True love.  I want true love.

(beat)

ARIANE

I can give you true love, Robert.

(beat)

But there is a price.

ROBERT

I'll pay anything you ask!

ARIANE

The price of True Love is this - you will never be able to write love poetry again.  You see, when you find true love, there is no need for it.

ROBERT

Oh.  I see.

ARIANE

Do you?  For there is more: we shall never meet again.  So the choice is yours: I can give you the inspiration to write again, or I can give you true love.

(beat)

Which shall it be?

(pause)

ROBERT

True love.

(pause)

ARIANE

Ah well.

ROBERT

I'm sorry.  I'm sorry...Kristen.

ARIANE

Oh, don't be.  Hah!  You think you're the only poet who writes for me?

ROBERT

But who...where...where shall I find...?

ARIANE

(highly theatrical and tongue-in-cheek)

Lo, mortal, hence thou must hie to the kingdom of Brook Lynn, where the fifty-first street bestrides the fifth, and there you shall find a tavern called O'Reilly's.  At the rear of this bar, even as we speak, in something called a booth, is a woman called Mary.

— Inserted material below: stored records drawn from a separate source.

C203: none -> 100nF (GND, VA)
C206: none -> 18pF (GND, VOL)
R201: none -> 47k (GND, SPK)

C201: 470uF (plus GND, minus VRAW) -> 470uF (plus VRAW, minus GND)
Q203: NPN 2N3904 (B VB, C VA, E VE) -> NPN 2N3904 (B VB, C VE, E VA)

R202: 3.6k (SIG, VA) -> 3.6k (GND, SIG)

(ARIANE drops the theatricality)

You will find her writing a poem, Robert.  She is stuck on a rhyme in the  third verse.  The word she is looking for is "chimes."

ROBERT

Chimes?

ARIANE

Chimes.

(beat)

Off you go now.  True love awaits.

ROBERT

Thank you!  Thank you...Kristen!

ARIANE

Oh, it's not so very magnanimous of me.  After all, she is a poet, and you are a poet...or you were, at least...and the chances are good that your children might take to poetry as well, don't you think?

ROBERT

I suppose so!

ARIANE

Suppose has nothing to do with it!  You have made your choice.  We are strangers now.

ROBERT

I...

ARIANE

(yelling with fury)

Fly!  Or face my wrath!

ROBERT exits.

ARIANE watches him go and then her face relaxes into a smile.  She crosses to the front of the stage.  She cocks her head, listening for several beats to something we cannot hear.

ARIANE

Oh very good, Robert!  I loved the second verse!  The third needs work.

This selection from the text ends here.